There are a few places where this happens, (You can generate a bundle
like this).


Talking about stuff like this:
Transports work in URLs. Take note that URLs are by definition only
ASCII - the decision of how to encode a Unicode string into a URL must
be taken at a higher level, typically in the Store. (Note that Stores
also escape filenames which cannot be safely stored on all filesystems,
but this is a different level.)


Doesn't really fit in HACKING. Maybe something more like:
Transports work in URLs. URLs (by definition) are only ASCII - the
decision of how to encode a Unicode string into a URL must be taken at a
higher level.



To be honest, this statement:
We have a commitment to 6 months API stability - any supported symbol in
a release of bzr MUST NOT be altered in any way that would result in ...


Should probably be decremented from MUST NOT, to SHOULD NOT. We have
evolved a bit of pragmatism. Based on the benefit of the new code,
versus the cost of breakage. Or maybe just to "must not". Since that is
a lesser form of MUST :)


In this section:

Module Imports

    * Imports should be done at the top-level of the file, unless there
is a strong reason to have them lazily loaded when a particular function
runs. Import statements have a cost, so try to make sure they don't run
inside hot functions.
    * Module names should always be given fully-qualified, i.e.
bzrlib.hashcache not just hashcache


We really should mention lazy imports, which means that local imports
should go away.

Also that we prefer to do:

from bzrlib import (
    hashcache,
    )
...
hashcache.foo()

to doing

import bzrlib.hashcache
...
bzrlib.hashcache.foo()

or

from bzrlib.hashcache import foo
...
foo()




The 2 reasons I know are:

1) Lazy imports work better if you import modules rather than
functions/classes/objects. There is also less chance that someone is
going to try to import an object from a module it isn't defined in. (foo
is defined in bar.py but imported in baz.py, and someone else does 'from
baz import foo').

2) If you use "bzrlib.module.foo()" there are some race conditions. When
everything is loaded, that generally works. But with lazy importing,
some things that used to be loaded first may not be anymore. Using
"module.foo()" means that you had to "from bzrlib import module", rather
than just "import bzrlib" and getting lucky that "module" had already
been loaded.

It may be enough to just refer users to the Lazy Import section.

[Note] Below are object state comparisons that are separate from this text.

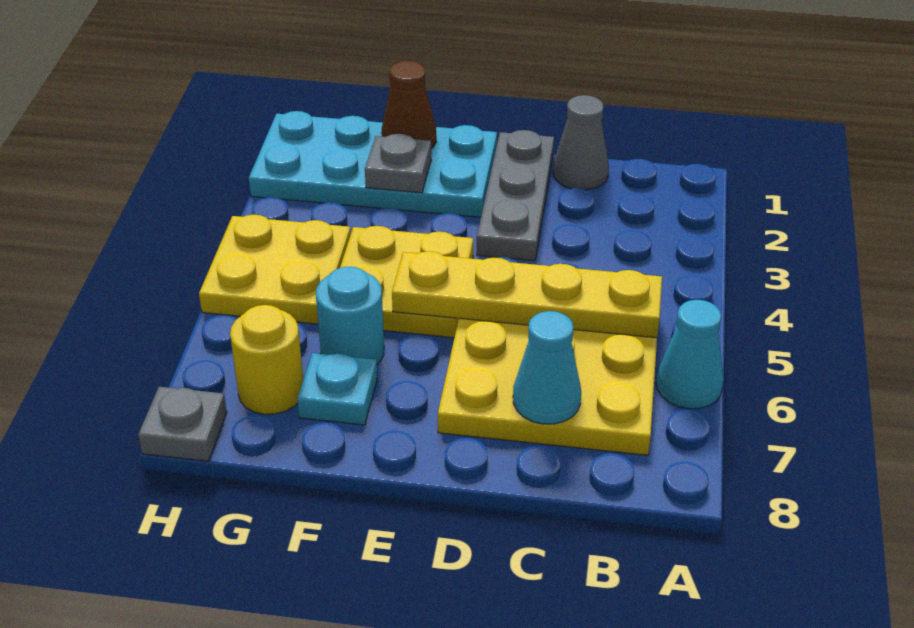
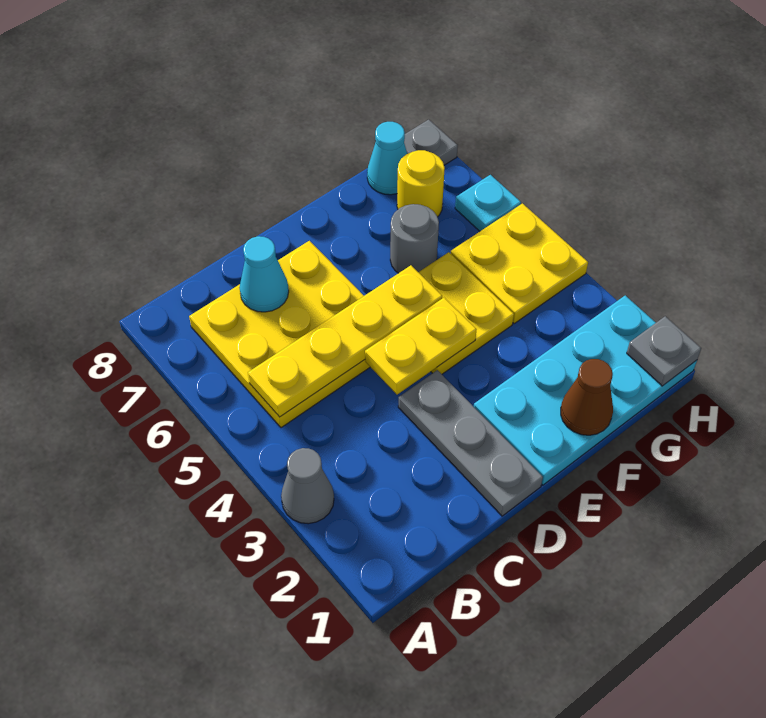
cyan cone A6 level 1 -> cyan cone G8 level 1
grey cone C1 level 1 -> grey cone A3 level 1
none -> yellow plate D4:E4 level 2
grey plate F2 level 2 -> grey plate H1 level 2
cyan round brick F6 level 1 -> grey round brick F6 level 1
cyan plate F7 level 1 -> cyan plate H6 level 1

"0. Never use a __del__ method without asking Martin/Robert first."

This should probably be "Never use ... without asking a core developer
first."



     0. OK.
     1. Conflicts in merge-like operations, or changes are present in
- -        diff-like operations.
+       diff-like operations.
     2. Unrepresentable diff changes (i.e. binary files that we cannot show
- -        a diff of).
+       a diff of).
     3. An error or exception has occurred.

The old indenting cause reST to format things in a very odd way.



We broadly classify errors as either being either internal or not,
depending on whether user_error is set or not. If we think it's our
fault, we show a backtrace, an invitation to report the bug, and
possibly other details. This is the default for errors that aren't
specifically recognized as being caused by a user error. Otherwise we
show a briefer message, unless -Derror was given.


This is now ``internal_error`` not ``user_error``.



Many errors are defined in bzrlib/errors.py but it's OK for new errors
to be added near the place where they are used.

To date, we haven't followed that policy. AIUI we should only have
errors in errors.py. (We've talked about changing it, but I don't think
we did).


The 'vim' line at the end should be a comment, not a literal block (and
it was formatted wrong anyway):

..
   vim: ...

not
:: vim: ...

(This is probably my fault anyway :)


I'm attaching a diff of the reST cleanups relative to your version.

I didn't do any of the large documentation changes, since I wanted
someone else to agree to them first.